En la costa, sin embargo, añoran las ayudas de los años sesenta y setenta: 83% del valor del buque, 20 años de amortización y 4% de interés. Los resultados están a la vista, con sobredimensionamiento de la flota, creación de los grandes imperios pesqueros vigueses, que absorbieron el 80% del crédito concedido, mientras la flota de bajura apenas dispuso del 20% restante.
La flota pesquera que navega en aguas españolas sólo puede tener una meta: adaptación a la estructura de la CEE en todas sus vertientes (tamaño, rentabilidad de las empresas, canales de comercialización, etcétera). Es preciso poner coto a algunas lacras que padece el sector y que, al final, paga el consumidor. Los armadores se quejan, por ejemplo, de que no pueden repercutir en las ventas los aumentos de precio del combustible. Cierto. En realidad son víctimas de una oferta de pescado muy atomizada, que se realiza en las lonjas de 225 puertos de España. Los asentadores, los grandes beneficiarios del tinglado, pujando en las lonjas a la baja, dan inicio a un proceso de intermediación que hace que un producto experimente incrementos de precio de hasta el 400% al llegar a los mercados centrales.

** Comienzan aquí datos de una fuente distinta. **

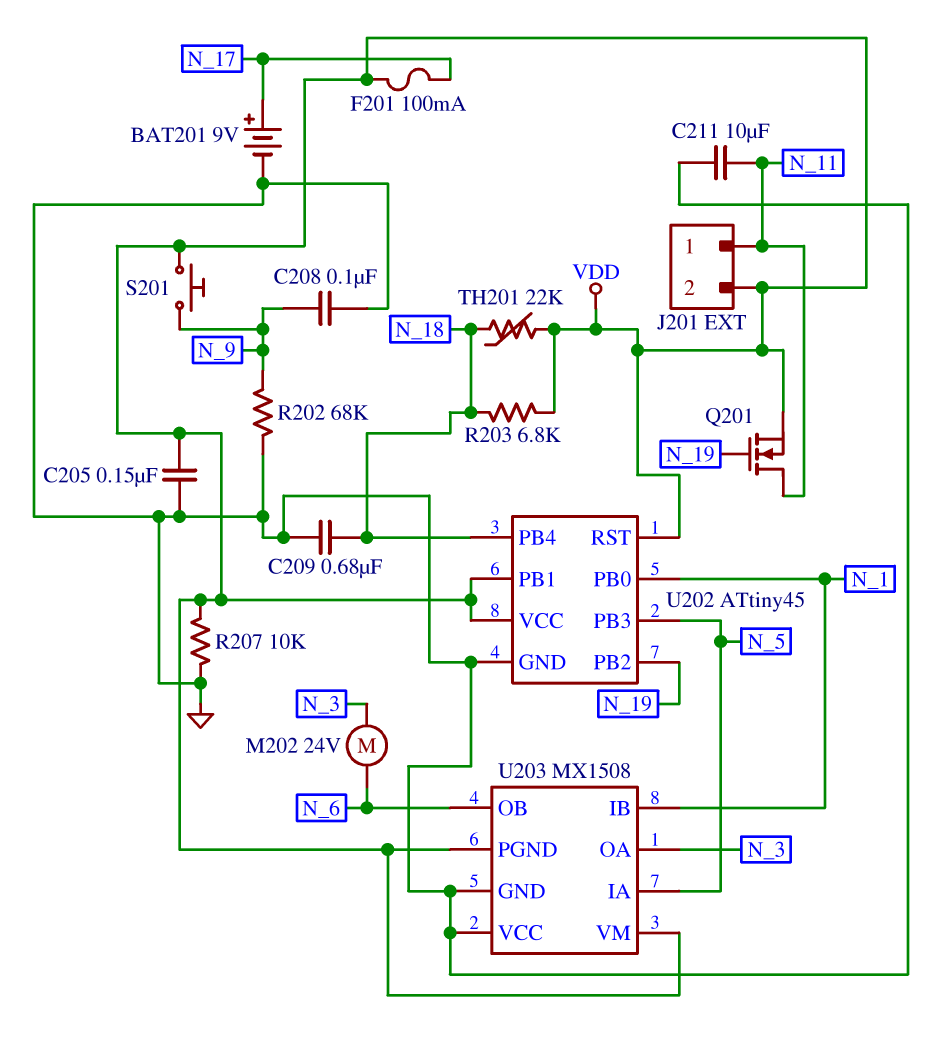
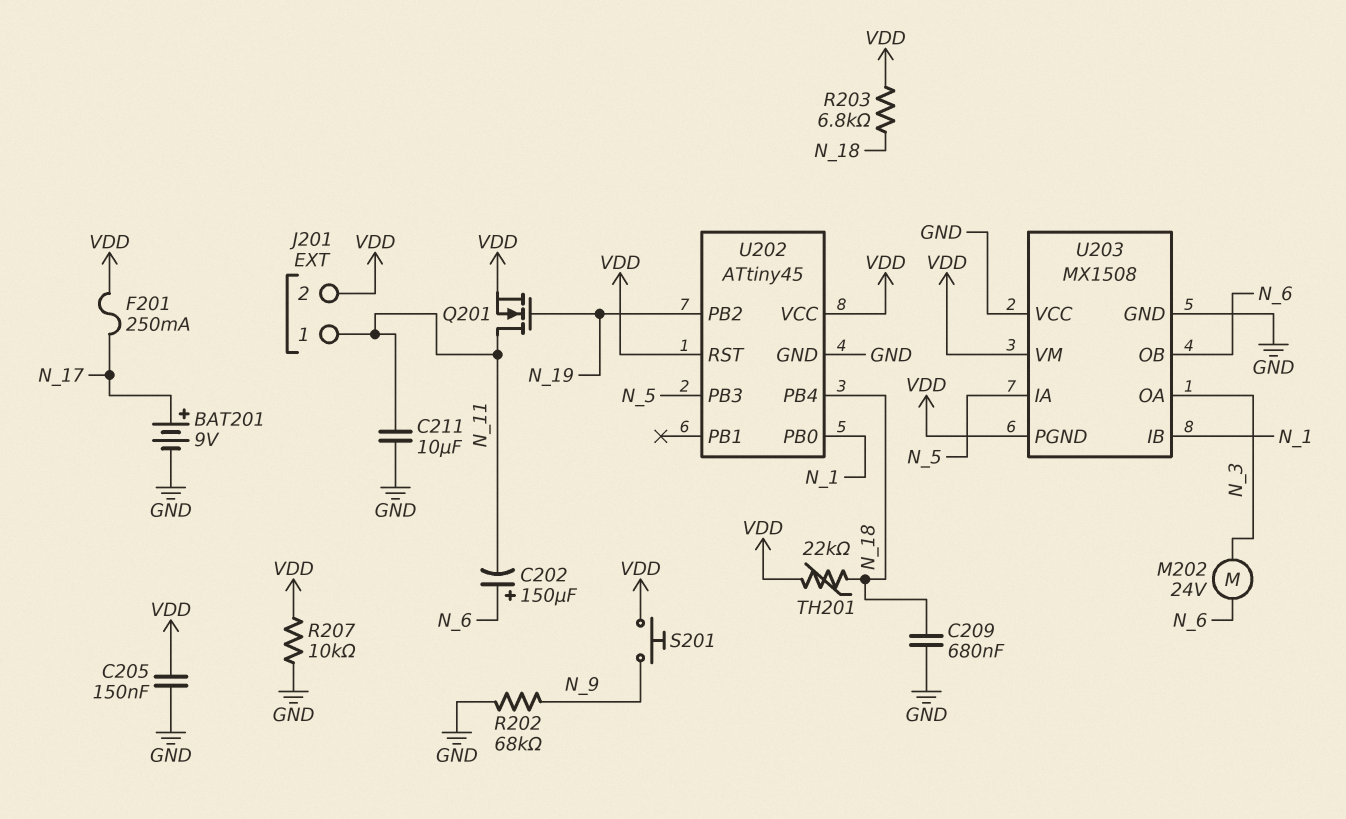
C202: none -> 150uF (plus N_6, minus N_11)
C208: 100nF (GND, N_9) -> none
F201: 100mA (N_17, VDD) -> 250mA (N_17, VDD)
U202 pin PB1: VDD -> none

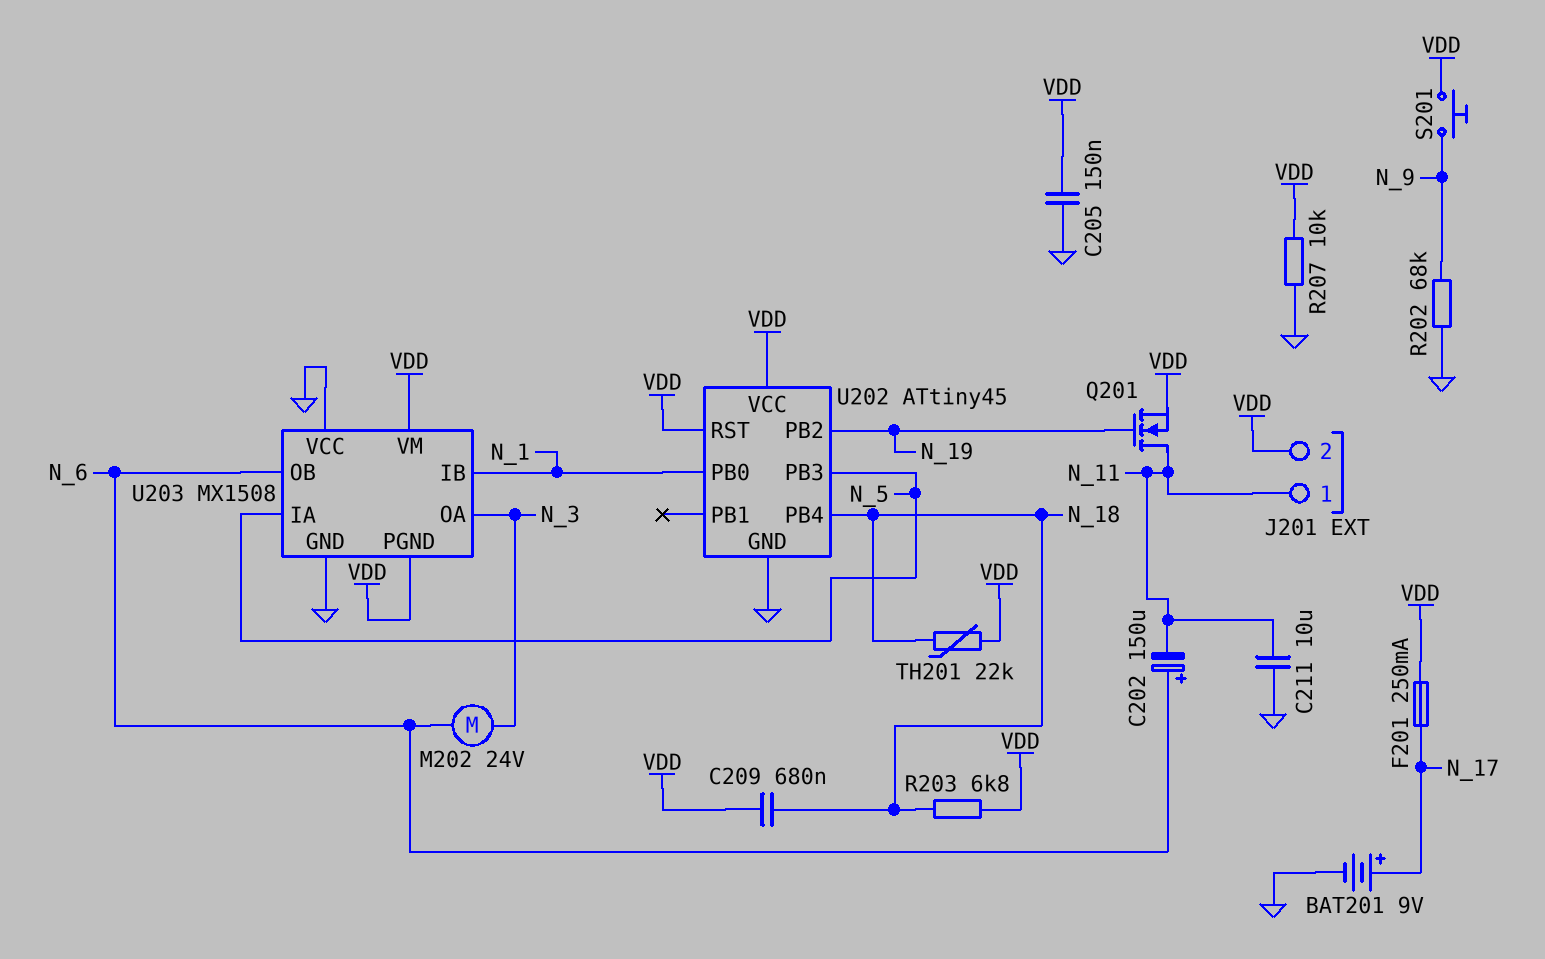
C209: 680nF (GND, N_18) -> 680nF (N_18, VDD)

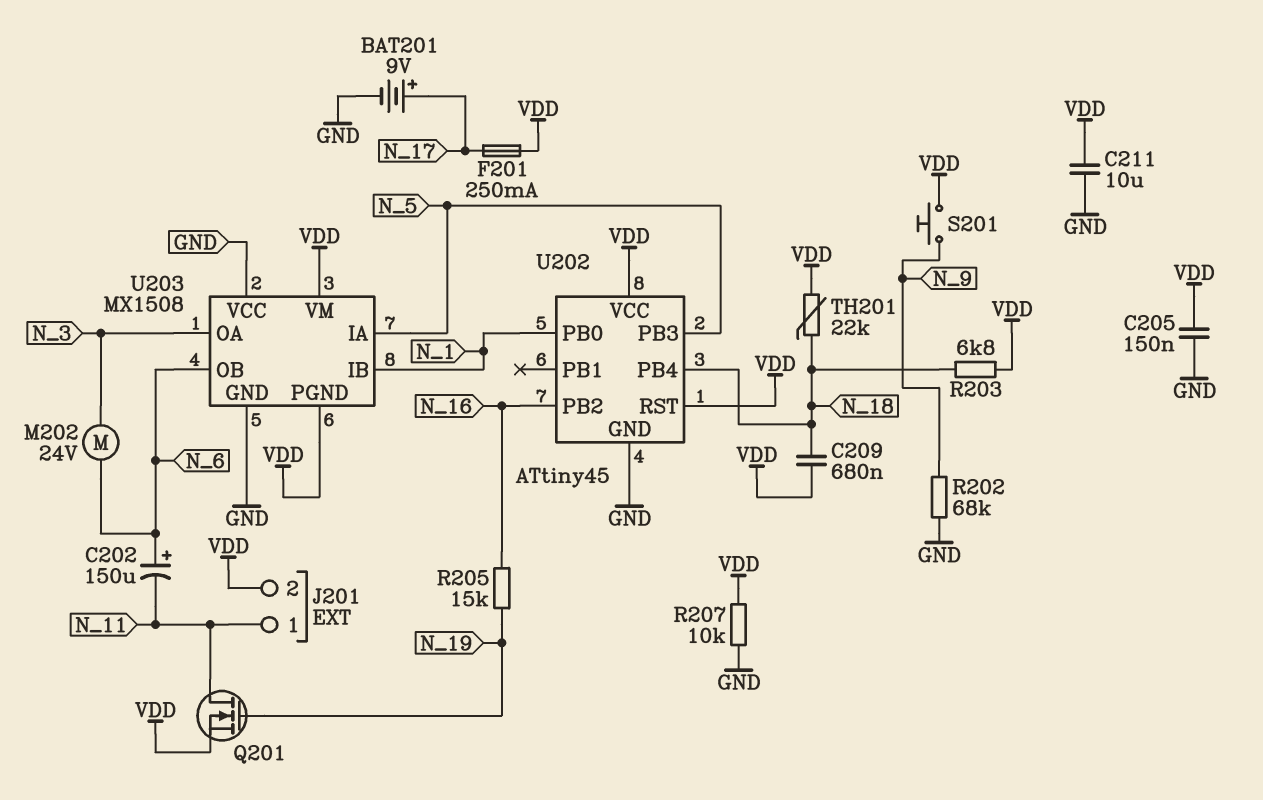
C211: 10uF (GND, N_11) -> 10uF (GND, VDD)
R205: none -> 15k (N_16, N_19)
U202 pin PB2: N_19 -> N_16

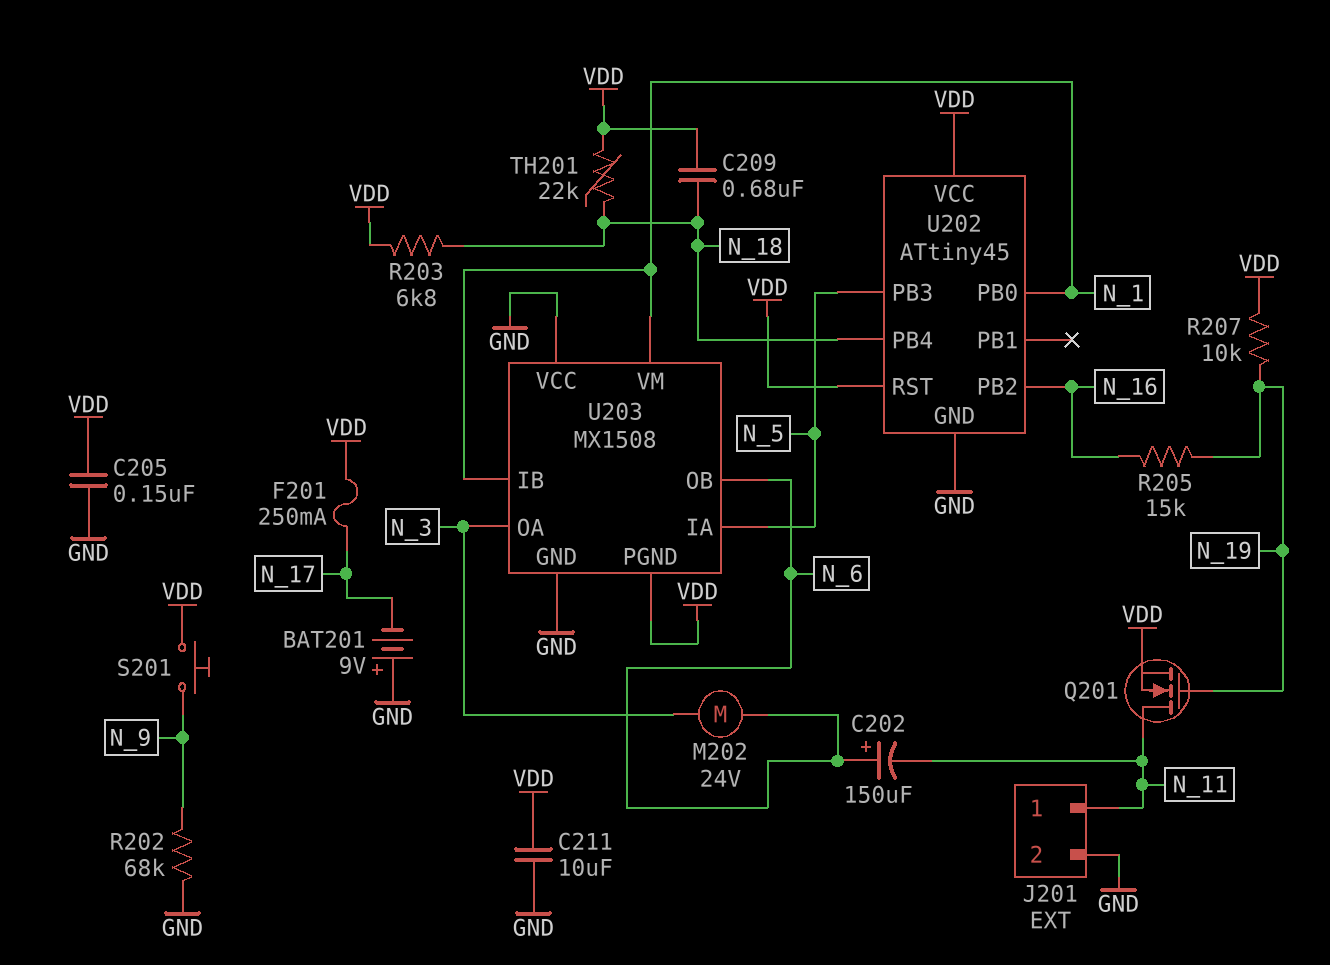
BAT201: 9V (plus N_17, minus GND) -> 9V (plus GND, minus N_17)
J201 pin 2: VDD -> GND
R207: 10k (GND, VDD) -> 10k (N_19, VDD)
U203 pin VM: VDD -> N_1

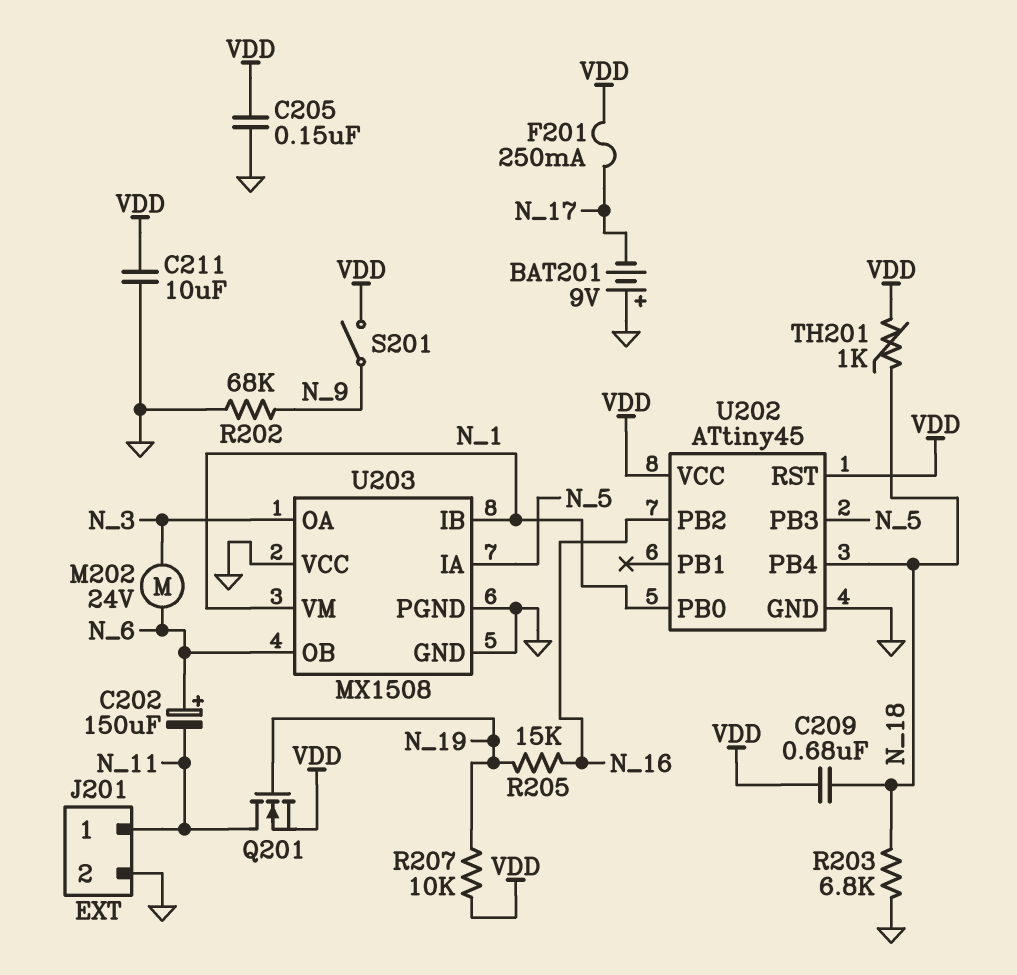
R203: 6.8k (N_18, VDD) -> 6.8k (GND, N_18)
S201: button (N_9, VDD) -> switch (N_9, VDD)
TH201: 22k (N_18, VDD) -> 1k (N_18, VDD)
U203 pin PGND: VDD -> GND

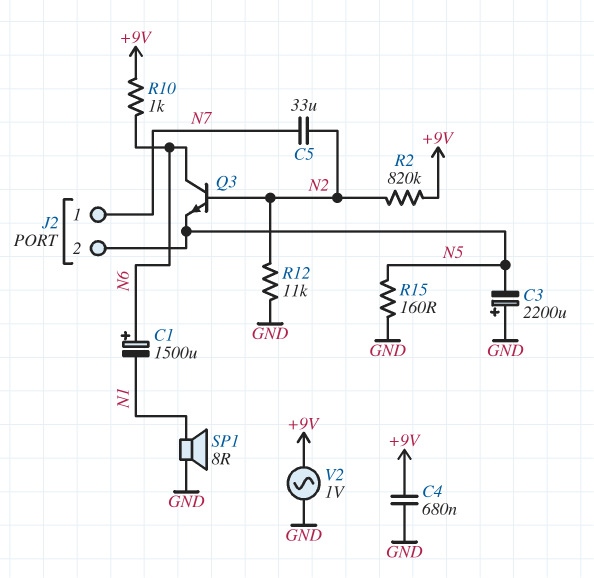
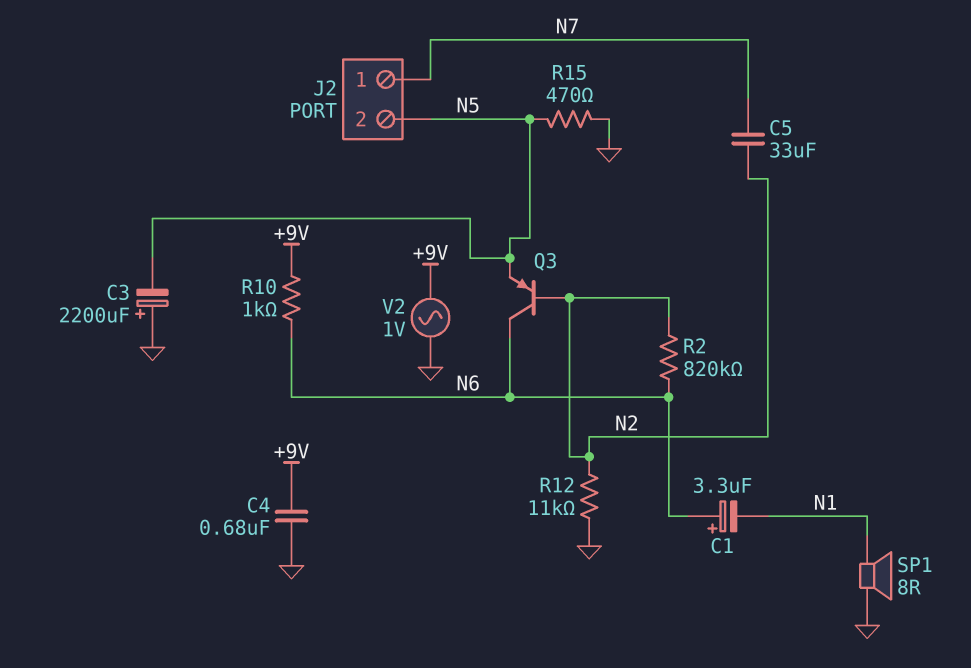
C1: 1500uF (plus N6, minus N1) -> 3.3uF (plus N6, minus N1)
Q3: NPN (B N2, C N6, E N5) -> PNP (B N2, C N6, E N5)
R2: 820k (+9V, N2) -> 820k (N2, N6)
R15: 160 (GND, N5) -> 470 (GND, N5)

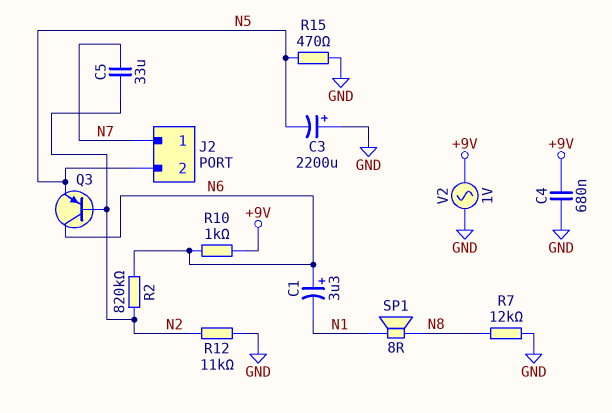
R7: none -> 12k (GND, N8)
SP1: speaker 8R (GND, N1) -> speaker 8R (N1, N8)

Parece necesario reducir esa oferta dispersa como primer paso para recortar el margen de intermediación del asentador. Ello, de la mano de un sistema de precios mínimos u orientativos. La experiencia del pasado año con la sardina y el bonito dio resultados positivos, estableciendo un precio de referencia para una determinada calidad por debajo del cual no se podía bajar, fijando además las toneladas a pescar por cada barco. La pesca, en suma, tiene su futuro, pero en ese futuro ya no queda espacio para la aventura, la improvisación y el libre albedrío que presidieron tiempos pasados.